The upheaval also raises broader questions about what remains of the Justice Department’s traditional independence. Under Bondi, the department often appeared closely aligned with Trump’s political goals, a shift that alarmed former officials and legal scholars who said the line between public prosecution and presidential grievance was being blurred. Several cases and investigative steps involving Trump critics became symbols of that concern, especially when courts rejected or slowed parts of the administration’s approach. Bondi’s supporters argued that she was restoring accountability and pursuing a tougher law-and-order strategy. Her critics said she weakened internal guardrails that had long been meant to keep the White House from steering criminal enforcement for personal or political gain. The Epstein controversy made those arguments easier for opponents to press because it touched both public distrust and a highly charged case that had already produced years of anger, conspiracy theories and demands for transparency.

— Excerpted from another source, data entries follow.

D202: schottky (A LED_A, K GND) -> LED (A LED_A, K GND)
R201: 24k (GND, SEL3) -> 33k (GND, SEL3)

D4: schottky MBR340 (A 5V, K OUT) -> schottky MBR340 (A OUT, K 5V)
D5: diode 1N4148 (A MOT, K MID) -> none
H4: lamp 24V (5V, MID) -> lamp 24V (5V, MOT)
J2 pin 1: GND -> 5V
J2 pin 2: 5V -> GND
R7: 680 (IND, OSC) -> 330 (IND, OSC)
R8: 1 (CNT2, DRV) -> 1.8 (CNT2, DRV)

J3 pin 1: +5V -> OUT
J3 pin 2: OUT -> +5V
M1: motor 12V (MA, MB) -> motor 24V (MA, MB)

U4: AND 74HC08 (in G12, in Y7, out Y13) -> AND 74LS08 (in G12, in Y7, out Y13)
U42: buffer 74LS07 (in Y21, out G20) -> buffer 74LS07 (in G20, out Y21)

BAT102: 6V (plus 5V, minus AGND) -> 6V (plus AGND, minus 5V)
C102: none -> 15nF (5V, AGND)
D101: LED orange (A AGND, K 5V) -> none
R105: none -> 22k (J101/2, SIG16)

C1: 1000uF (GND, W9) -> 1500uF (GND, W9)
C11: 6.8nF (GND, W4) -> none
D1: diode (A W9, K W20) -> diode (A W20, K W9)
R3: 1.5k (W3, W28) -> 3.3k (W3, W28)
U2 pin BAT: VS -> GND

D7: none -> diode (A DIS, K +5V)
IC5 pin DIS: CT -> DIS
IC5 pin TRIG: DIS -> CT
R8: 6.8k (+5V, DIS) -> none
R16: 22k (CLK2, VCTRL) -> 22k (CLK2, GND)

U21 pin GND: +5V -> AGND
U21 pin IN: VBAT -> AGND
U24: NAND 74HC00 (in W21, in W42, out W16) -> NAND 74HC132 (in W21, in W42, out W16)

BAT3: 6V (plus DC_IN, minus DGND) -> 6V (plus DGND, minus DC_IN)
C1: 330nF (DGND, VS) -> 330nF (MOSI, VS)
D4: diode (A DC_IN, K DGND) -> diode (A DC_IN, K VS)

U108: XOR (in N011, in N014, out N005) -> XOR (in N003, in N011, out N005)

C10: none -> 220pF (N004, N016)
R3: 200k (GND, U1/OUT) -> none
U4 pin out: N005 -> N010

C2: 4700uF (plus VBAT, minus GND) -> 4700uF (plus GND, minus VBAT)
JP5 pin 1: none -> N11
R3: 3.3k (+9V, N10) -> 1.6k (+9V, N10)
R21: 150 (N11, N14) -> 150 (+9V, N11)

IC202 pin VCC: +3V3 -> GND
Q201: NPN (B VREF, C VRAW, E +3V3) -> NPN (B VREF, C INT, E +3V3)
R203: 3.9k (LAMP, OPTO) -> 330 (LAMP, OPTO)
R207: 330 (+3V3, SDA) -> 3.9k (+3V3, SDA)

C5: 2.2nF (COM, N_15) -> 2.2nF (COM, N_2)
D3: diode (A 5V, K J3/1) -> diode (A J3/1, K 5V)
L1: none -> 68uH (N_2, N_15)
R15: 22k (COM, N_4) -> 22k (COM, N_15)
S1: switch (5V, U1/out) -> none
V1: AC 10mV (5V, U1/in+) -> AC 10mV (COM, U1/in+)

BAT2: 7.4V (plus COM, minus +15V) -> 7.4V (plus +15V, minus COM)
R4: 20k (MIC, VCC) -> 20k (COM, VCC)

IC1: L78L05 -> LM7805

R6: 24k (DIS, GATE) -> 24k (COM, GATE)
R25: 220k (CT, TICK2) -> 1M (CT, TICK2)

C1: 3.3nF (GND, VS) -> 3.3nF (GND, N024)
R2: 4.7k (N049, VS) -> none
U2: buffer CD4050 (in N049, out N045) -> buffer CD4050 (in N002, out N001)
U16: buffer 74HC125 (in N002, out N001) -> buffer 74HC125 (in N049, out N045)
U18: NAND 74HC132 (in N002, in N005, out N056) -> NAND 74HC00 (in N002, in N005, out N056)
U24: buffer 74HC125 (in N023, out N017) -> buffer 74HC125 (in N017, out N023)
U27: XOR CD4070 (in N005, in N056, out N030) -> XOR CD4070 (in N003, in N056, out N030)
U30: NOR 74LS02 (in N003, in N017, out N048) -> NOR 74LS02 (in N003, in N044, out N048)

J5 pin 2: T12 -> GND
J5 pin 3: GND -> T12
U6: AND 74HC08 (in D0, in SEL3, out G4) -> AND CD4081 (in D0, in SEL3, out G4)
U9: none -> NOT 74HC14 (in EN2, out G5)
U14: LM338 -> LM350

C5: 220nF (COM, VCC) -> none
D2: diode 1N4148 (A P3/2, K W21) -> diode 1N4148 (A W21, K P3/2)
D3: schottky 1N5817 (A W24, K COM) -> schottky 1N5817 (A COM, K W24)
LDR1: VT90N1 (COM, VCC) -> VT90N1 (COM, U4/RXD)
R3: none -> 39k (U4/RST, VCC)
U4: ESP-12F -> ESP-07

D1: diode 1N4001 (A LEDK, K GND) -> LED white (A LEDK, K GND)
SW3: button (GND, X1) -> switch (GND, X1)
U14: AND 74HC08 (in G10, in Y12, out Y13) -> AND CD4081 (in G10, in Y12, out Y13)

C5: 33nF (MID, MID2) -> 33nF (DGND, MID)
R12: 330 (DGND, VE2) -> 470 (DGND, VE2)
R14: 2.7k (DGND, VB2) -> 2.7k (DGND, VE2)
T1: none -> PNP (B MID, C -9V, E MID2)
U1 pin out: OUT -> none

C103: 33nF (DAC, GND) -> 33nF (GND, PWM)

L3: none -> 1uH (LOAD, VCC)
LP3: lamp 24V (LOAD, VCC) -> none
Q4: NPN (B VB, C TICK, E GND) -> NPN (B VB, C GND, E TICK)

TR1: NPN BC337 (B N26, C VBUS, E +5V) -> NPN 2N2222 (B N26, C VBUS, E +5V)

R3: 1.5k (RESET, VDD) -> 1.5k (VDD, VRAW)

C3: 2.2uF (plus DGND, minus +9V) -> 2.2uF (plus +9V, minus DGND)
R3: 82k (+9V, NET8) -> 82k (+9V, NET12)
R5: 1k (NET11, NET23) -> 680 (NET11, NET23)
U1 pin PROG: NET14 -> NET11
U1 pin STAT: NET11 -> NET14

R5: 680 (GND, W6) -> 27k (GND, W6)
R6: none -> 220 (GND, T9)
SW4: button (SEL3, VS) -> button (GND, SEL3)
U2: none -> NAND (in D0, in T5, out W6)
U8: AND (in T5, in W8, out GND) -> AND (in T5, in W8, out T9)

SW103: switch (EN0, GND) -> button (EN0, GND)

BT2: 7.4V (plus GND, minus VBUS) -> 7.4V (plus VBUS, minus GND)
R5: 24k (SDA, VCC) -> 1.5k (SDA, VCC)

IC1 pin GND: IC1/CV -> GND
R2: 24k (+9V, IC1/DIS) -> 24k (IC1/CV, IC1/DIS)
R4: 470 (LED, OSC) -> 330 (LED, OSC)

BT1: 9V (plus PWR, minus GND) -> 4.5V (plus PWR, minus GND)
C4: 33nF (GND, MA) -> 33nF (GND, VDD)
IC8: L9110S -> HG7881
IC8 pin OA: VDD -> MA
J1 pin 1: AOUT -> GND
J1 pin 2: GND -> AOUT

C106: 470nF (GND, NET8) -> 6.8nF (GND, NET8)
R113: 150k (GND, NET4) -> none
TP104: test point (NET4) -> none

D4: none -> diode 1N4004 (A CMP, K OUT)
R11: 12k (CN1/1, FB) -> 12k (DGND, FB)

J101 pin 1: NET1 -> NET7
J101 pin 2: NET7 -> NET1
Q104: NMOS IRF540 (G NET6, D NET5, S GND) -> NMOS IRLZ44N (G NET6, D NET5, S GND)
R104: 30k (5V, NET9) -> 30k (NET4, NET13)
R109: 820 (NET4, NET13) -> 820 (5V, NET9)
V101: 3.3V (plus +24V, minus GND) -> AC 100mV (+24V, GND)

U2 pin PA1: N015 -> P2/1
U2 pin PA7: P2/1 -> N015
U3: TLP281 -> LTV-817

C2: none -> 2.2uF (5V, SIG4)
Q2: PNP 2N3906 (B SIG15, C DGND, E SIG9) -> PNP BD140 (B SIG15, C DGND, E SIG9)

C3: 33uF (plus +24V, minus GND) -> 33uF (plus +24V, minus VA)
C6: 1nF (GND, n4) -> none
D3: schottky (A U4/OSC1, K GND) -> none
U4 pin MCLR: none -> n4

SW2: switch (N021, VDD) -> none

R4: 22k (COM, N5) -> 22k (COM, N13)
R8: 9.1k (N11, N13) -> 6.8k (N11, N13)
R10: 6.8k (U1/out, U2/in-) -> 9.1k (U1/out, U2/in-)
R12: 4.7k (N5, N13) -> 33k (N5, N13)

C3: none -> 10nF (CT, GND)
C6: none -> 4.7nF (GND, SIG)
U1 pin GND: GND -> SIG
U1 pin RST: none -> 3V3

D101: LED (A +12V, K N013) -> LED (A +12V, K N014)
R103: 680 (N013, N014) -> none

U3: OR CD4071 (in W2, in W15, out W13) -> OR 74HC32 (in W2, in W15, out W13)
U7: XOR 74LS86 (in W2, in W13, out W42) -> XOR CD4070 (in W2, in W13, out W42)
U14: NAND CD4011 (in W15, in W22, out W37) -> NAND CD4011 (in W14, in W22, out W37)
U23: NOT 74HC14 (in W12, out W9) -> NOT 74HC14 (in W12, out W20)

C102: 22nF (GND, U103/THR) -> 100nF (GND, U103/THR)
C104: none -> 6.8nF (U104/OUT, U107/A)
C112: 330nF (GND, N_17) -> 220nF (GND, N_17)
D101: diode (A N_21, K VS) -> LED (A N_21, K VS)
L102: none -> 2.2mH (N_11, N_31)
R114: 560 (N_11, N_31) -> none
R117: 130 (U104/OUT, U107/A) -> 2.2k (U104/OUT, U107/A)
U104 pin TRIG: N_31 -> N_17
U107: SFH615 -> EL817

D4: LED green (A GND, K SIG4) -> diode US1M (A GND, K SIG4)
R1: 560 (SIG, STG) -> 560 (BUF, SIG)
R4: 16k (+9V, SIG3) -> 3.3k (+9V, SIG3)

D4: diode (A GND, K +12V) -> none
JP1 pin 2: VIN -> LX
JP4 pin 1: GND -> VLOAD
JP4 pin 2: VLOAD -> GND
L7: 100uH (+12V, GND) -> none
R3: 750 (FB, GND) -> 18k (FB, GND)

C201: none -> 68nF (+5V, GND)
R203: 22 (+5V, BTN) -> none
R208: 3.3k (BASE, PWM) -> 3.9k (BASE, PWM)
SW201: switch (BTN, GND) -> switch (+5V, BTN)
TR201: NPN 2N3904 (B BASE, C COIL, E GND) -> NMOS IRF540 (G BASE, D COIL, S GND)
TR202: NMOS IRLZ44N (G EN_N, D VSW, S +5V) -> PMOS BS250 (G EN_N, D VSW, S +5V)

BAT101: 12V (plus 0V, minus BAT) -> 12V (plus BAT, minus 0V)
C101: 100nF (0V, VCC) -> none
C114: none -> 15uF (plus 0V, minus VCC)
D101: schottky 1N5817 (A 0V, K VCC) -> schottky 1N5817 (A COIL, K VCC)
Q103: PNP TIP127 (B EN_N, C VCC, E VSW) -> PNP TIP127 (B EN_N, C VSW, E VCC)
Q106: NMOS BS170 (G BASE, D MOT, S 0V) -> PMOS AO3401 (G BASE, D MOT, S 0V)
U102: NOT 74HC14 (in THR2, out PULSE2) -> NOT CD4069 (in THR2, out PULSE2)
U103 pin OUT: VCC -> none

For now, Blanche inherits both the title and the turmoil. He is best known nationally for representing Trump in several criminal matters before joining the administration, and his move into the top acting role means another close Trump ally will control the department at a moment of extraordinary tension. That could reassure the president, but it is unlikely to quiet criticism. Bondi’s successor must confront pending oversight demands, internal management questions and the continuing political storm around the Epstein files. The White House has not announced a formal nominee for the permanent job, though names such as Environmental Protection Agency Administrator Lee Zeldin have circulated in reports about Trump’s thinking. Any permanent nominee would face confirmation scrutiny on the same issues that helped sink Bondi: whether the department can credibly enforce the law while remaining separate from Trump’s personal political battles.
Reaction on Capitol Hill was swift and sharp. Democratic lawmakers cast Bondi’s firing as evidence that loyalty to Trump is never enough if political results fall short, while some Republicans focused on the unfinished record fight that will outlast her. Others said the change does little by itself to restore trust in the department because Blanche comes from the same inner circle. The scene in Washington by Thursday evening was one of abrupt transition rather than closure: Bondi out, Blanche in, no permanent replacement named and multiple investigations and oversight fights still active. The Justice Department, a building meant to project stability and distance from partisan combat, was again at the center of it. What began as a personnel change quickly widened into a test of whether the administration can contain the legal and political consequences of Bondi’s tenure.
As of Thursday night, Bondi was out, Blanche was serving as acting attorney general and Congress was still preparing for the next showdown over Epstein-related records. The next major milestone is Bondi’s expected April 14 appearance under subpoena, which could determine how much of this fight remains focused on her and how much shifts to the man now running the department.
Author note: Last updated April 2, 2026.